Data processing

Under the General Data Protection Regulation, controllers are required to have in place a contract with each of their processors. That contract must contain certain things to be valid.

Where, for the purposes of data protection law, you are the controller of personal data, and we process those personal data on your behalf as a processor, the data processing agreement below applies to that processing.

The type of personal data for which we are your processor, and the categories of data subjects, will depend on the services in question. They are likely to include any personal data you transmit or receive via the service or store on the service, including all call recordings and voicemail. You are responsible for these.

We are not your processor in respect of any personal data which we process for our own purposes, such as for billing, customer support, or network operation and security. Where we are the controller, you can find our privacy notice here.

Data processing agreement

References in these terms to a Regulation are to regulation 2016/679/EC. References to an Article are to an Article of the Regulation. Capitalised terms in this data processing agreement have the meaning defined by the Regulation.
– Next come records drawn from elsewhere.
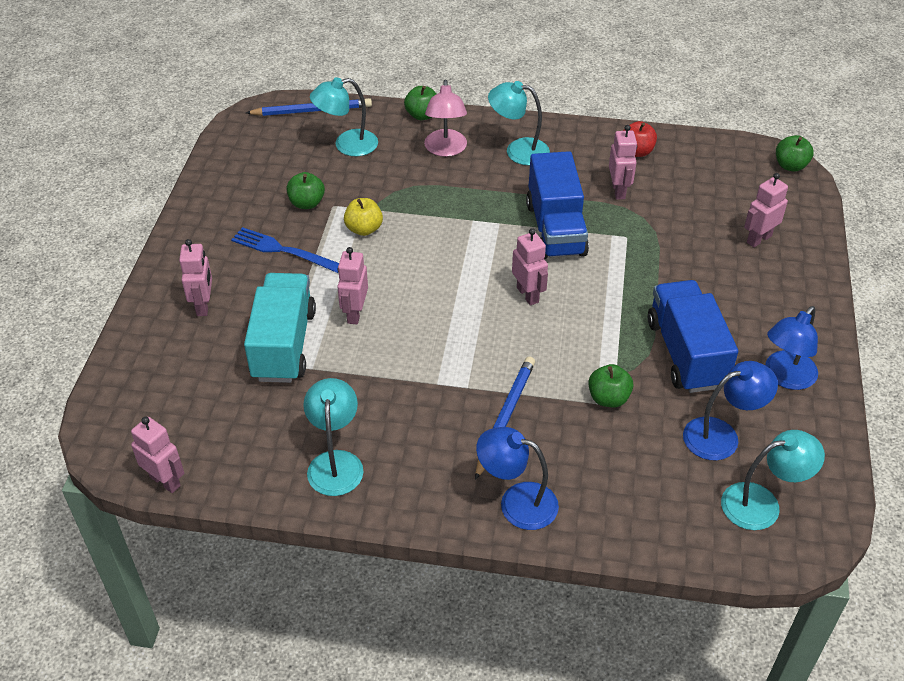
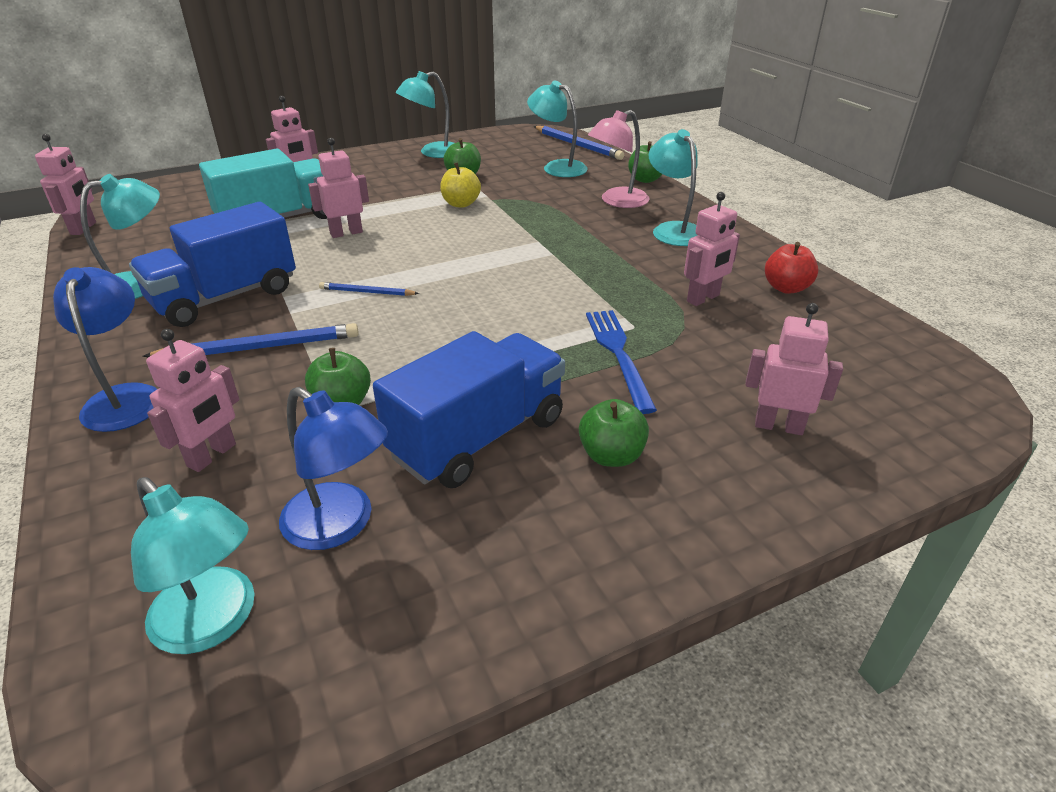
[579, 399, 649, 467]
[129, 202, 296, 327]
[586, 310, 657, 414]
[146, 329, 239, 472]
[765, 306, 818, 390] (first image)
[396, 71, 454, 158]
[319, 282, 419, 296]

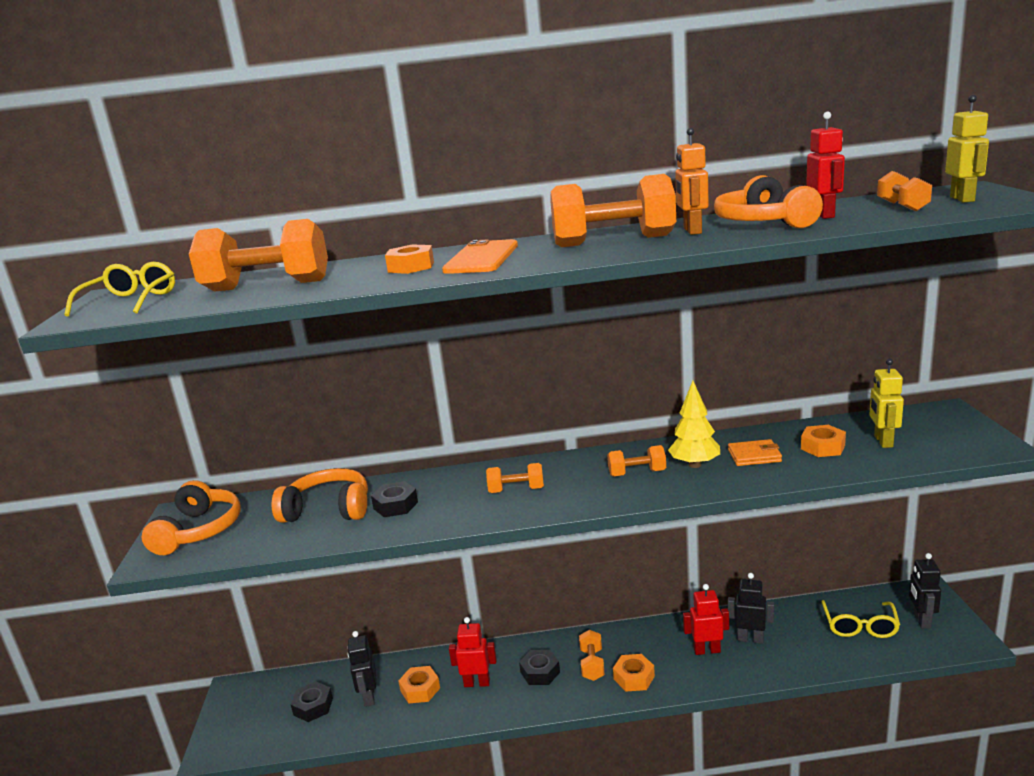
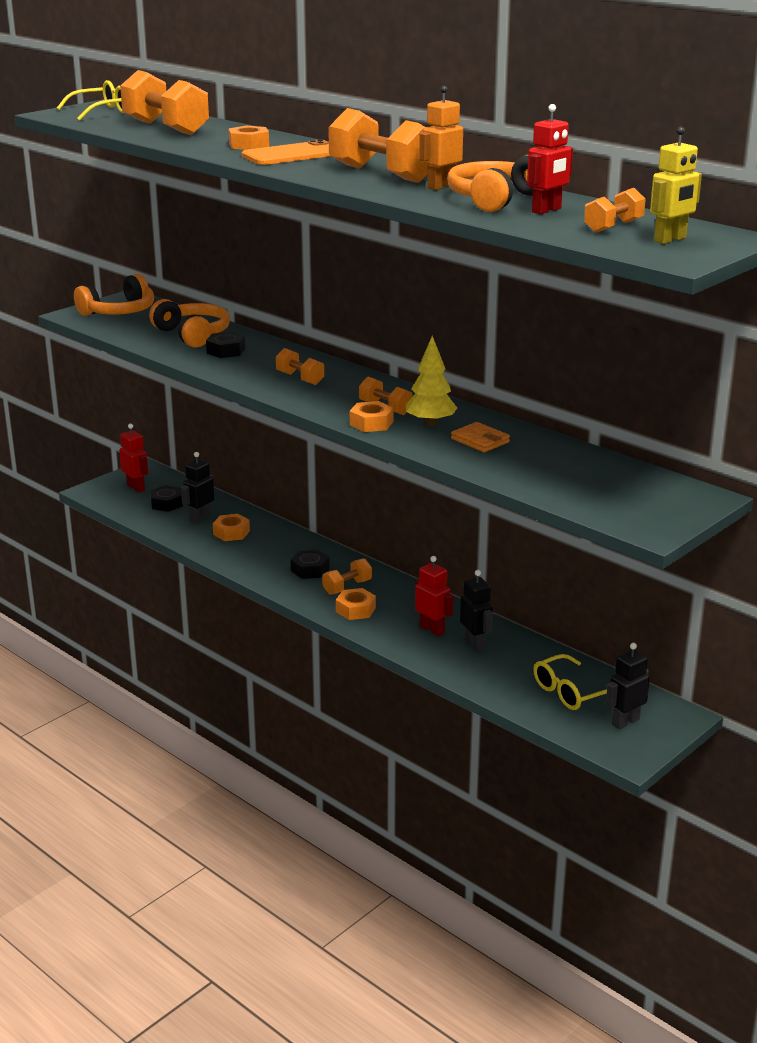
[869, 359, 904, 448] (first image)
[350, 401, 394, 432]
[119, 424, 148, 493]

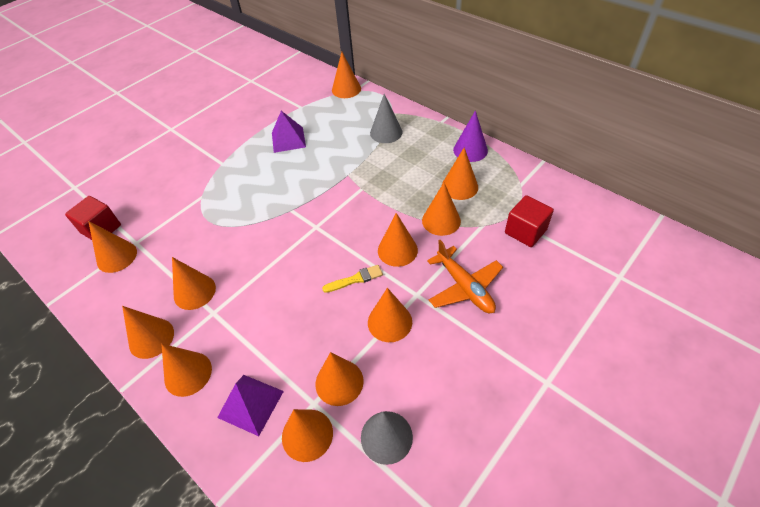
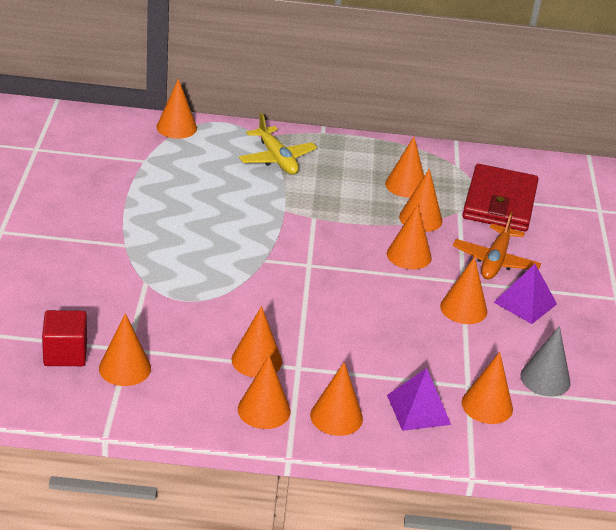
[239, 113, 317, 175]
[453, 110, 488, 162] (first image)
[494, 264, 557, 324]
[463, 164, 538, 231]
[453, 212, 541, 279]
[322, 265, 383, 293] (first image)
[315, 352, 364, 406] (first image)

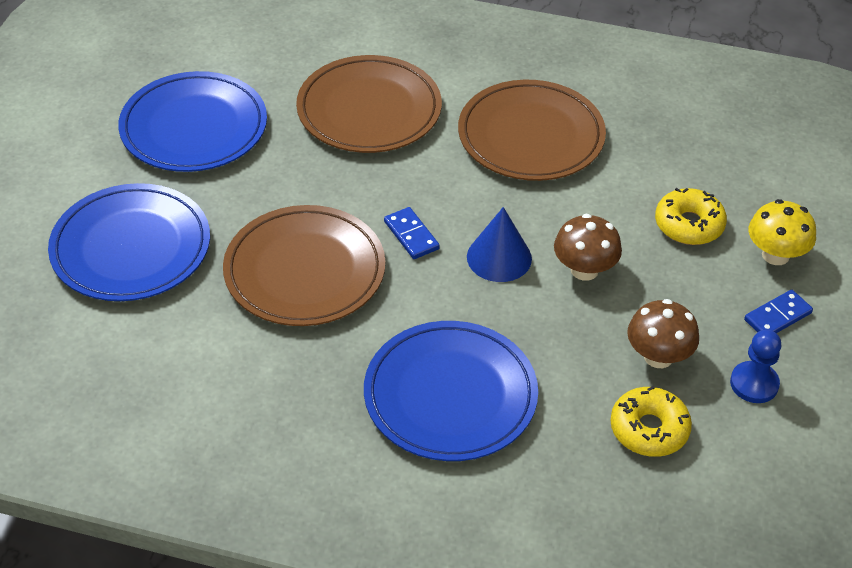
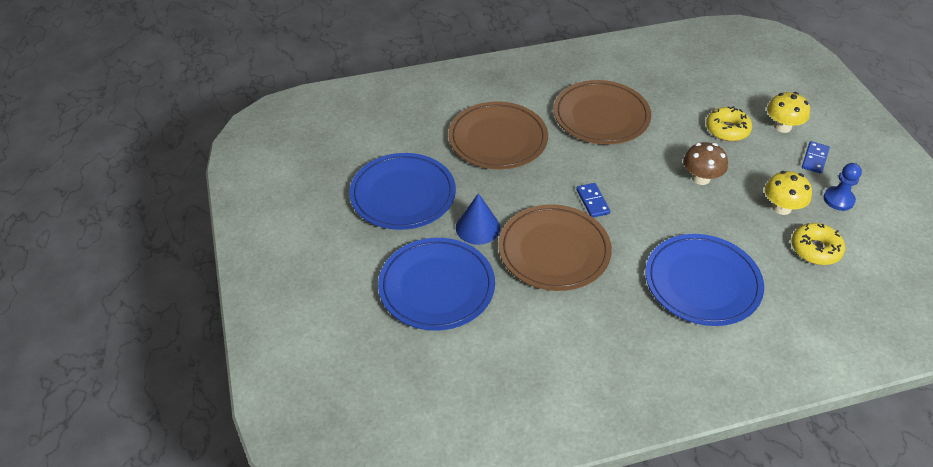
[576, 183, 610, 217]
[456, 193, 500, 245]
[765, 171, 812, 215]

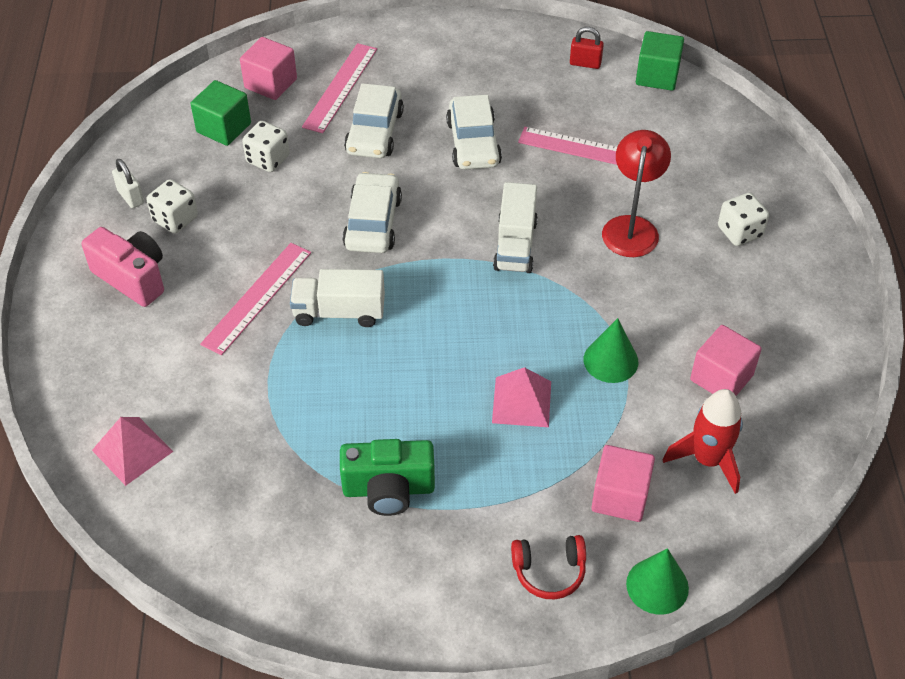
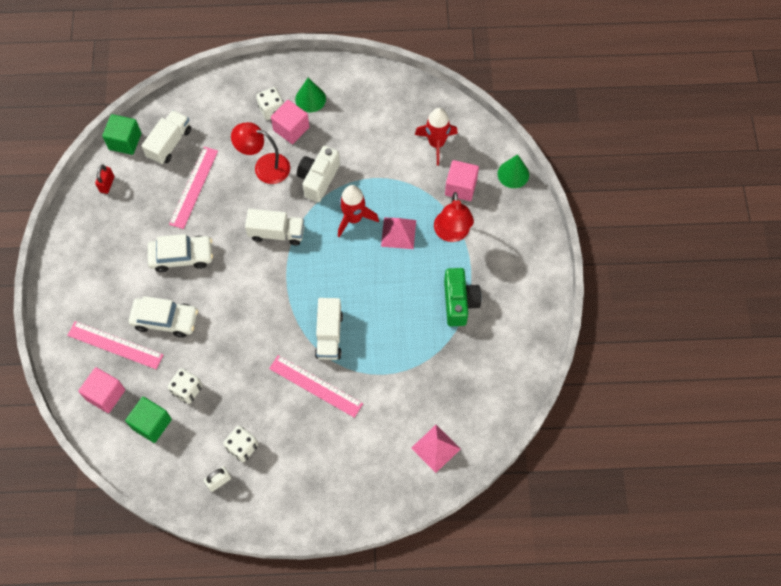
[342, 172, 402, 253] (first image)
[81, 227, 164, 307] (first image)
[295, 78, 326, 112]
[271, 100, 309, 144]
[511, 535, 586, 599] (first image)
[141, 110, 191, 165]
[297, 146, 340, 202]
[338, 185, 379, 237]
[434, 192, 474, 242]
If, in the course of providing the services, you are a Controller and we are your Processor in respect of any Personal Data, and the Regulation or other applicable data protection law requires you or us to have these terms in place, and provided that you remain a subscriber of the services in question and are up to date with all payments due to us, we will:

• Process the Personal Data in accordance with all applicable law;
• Process the Personal Data only on your documented instructions as evidenced by your configuration of the services, including with regard to transfers of Personal Data to a third country or an international organisation;
• Unless prohibited by law, notify you if we are required by any law of the European Union or the law of one of the Member States of the European Union to act other than in accordance with your instructions or if, in our opinion, any of your instructions infringes the Regulation or other Union or Member State data protection provisions;
• Have your general authorisation to obtain other Processors and shall respect the conditions referred to in paragraphs 2 and 4 of Article 28 for any such engagement. Subject to the limitations of liability set out here, we shall be liable for the acts and omissions of our Sub-processors, and we shall ensure that the Sub-processor contract (as it relates to the Processing of Personal Data) is on terms which are substantially the same as, and in any case no less onerous than, these terms;
• Treat the Personal Data as confidential information;
• Take all measures required pursuant to Article 32;
• Taking into account the nature of the Processing, assist you, at your cost, by appropriate technical and organisational measures, insofar as this is possible, for the fulfilment of your obligation to respond to requests for exercising the Data Subject's rights laid down in Chapter III of the Regulation;
• Provide, at your cost, reasonable assistance on written request by you in ensuring compliance with your obligations pursuant to Articles 32 to 36, taking into account the nature of Processing and the information available to us;
• At your choice and cost, delete or return all the Personal Data to you after the end of the provision of the Services relating to the Processing, and delete existing copies unless Union or Member State law requires storage of the Personal Data. Where the services automatically delete data, your choice is for us to delete the data, including any Personal Data;
• At your cost and following written agreement as to the details, make available to you all information necessary to demonstrate compliance with the obligations laid down in Article 28, and allow for and contribute to audits, including inspections, conducted by your or another auditor mandated by you; and
• Notify you without undue delay if we become aware of a Personal Data Breach for which we are responsible.

You are responsible for ensuring that your configuration of the services, your use of our services, and any services that you provide (whether to yourself or others), comply with your obligations under data protection law and any other applicable laws. You indemnify us for any breach of this term.